The Gulf Cooperation Council (GCC) countries will have to invest between $60 billion and $85 billion across four value streams - plastic, concrete and cement, metal, and bio-waste - over the next two decades to achieve regional waste management targets, Boston Consulting Group (BCG) and World Business Council for Sustainable Development (WBCSD) said in a new report.
The investments will cover design, collection, sorting, and recycling investment across these four key waste streams.
Currently, the GCC generates between 105 and 130 million tonnes of waste per annum, primarily from municipal solid waste, construction and demolition waste and agricultural waste. Saudi Arabia and the UAE account for nearly 75 percent of all these wastes.

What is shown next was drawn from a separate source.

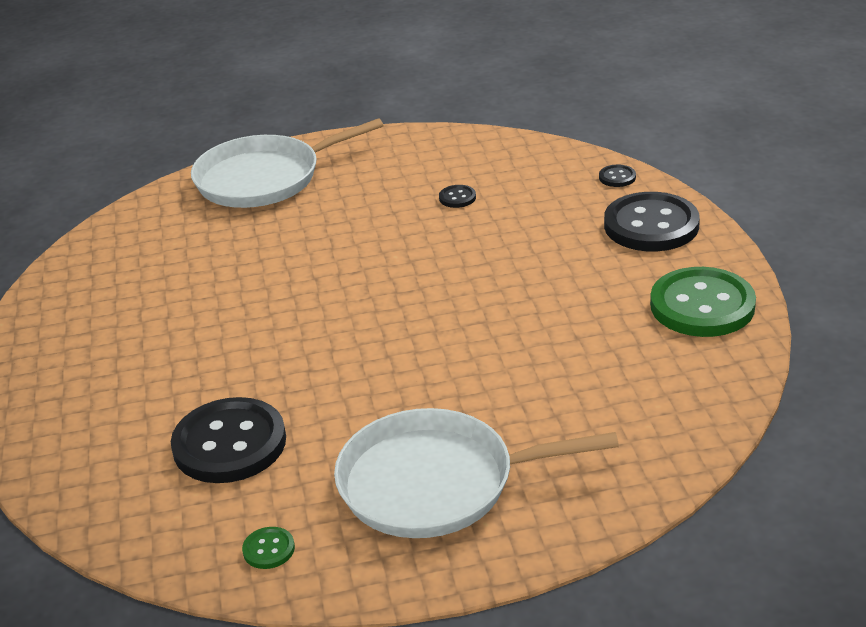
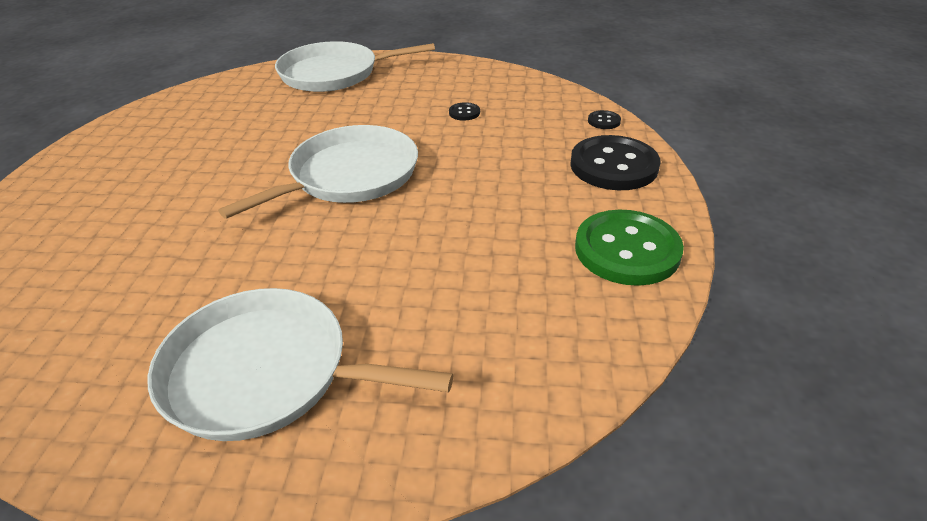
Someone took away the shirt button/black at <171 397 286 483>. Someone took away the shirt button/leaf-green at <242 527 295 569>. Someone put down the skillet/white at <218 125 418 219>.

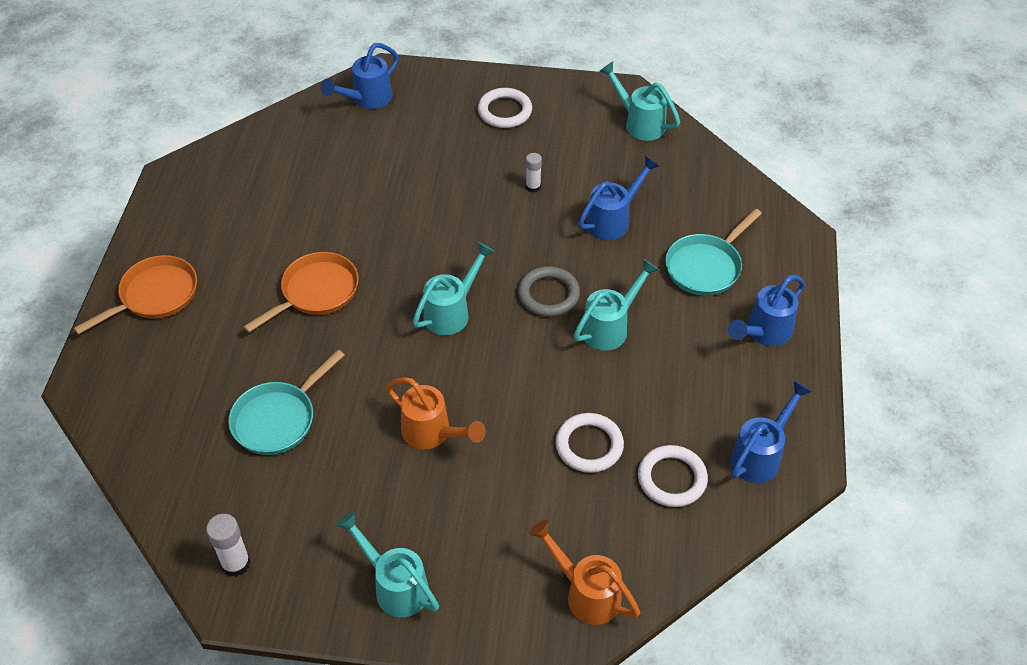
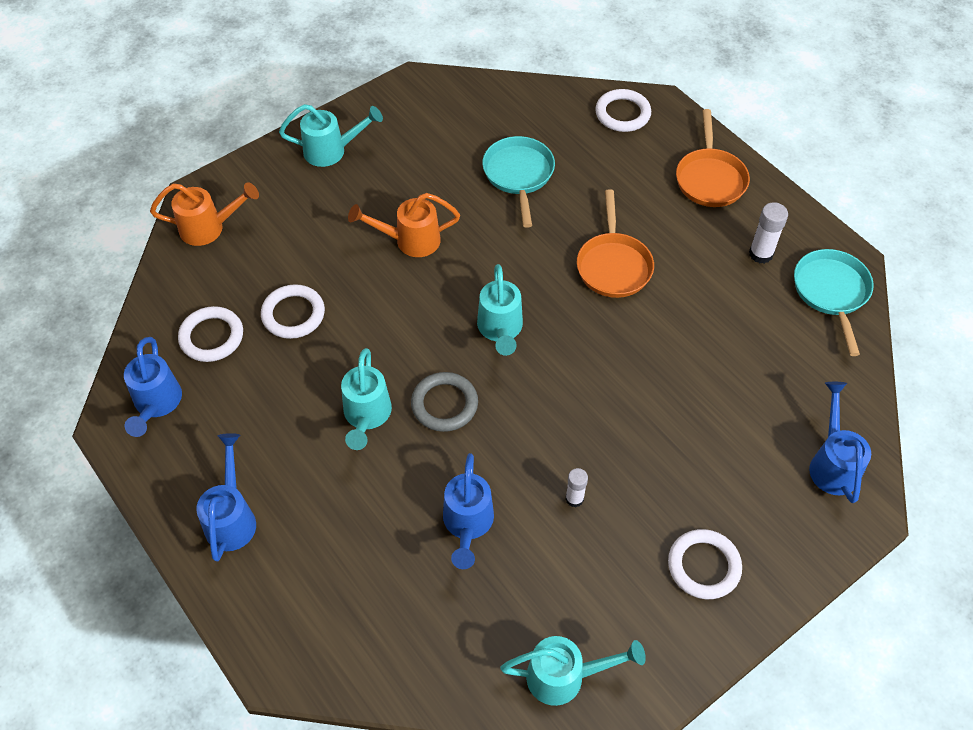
Someone carried the glue/white from <206 514 251 577> to <749 202 788 264>. Someone carried the skillet/turquoise from <665 209 762 296> to <794 249 874 356>. Someone put down the ring/white at <595 89 651 132>.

“Meeting bold targets and increasing circularity in the GCC region will yield multi-dimensional benefits,” said Shelly Trench, Managing Director and Partner, BCG.
Apart from the environmental value, the transition to a circular economy will secure gains linked to job creation, economic growth, self-sufficiency and independence from external regulatory pressures, she added.
Furthermore, optimising circularity can increase gross domestic product (GDP) by around $95 billion to $105 billion across the GCC, accelerating economic diversification away from fossil fuel resources.
The region has the potential to create at least 200,000-300,000 new jobs, given nearly 255 million tonnes of additional waste in the four key streams making up 75 percent of all waste to be recycled in 2040, the report said.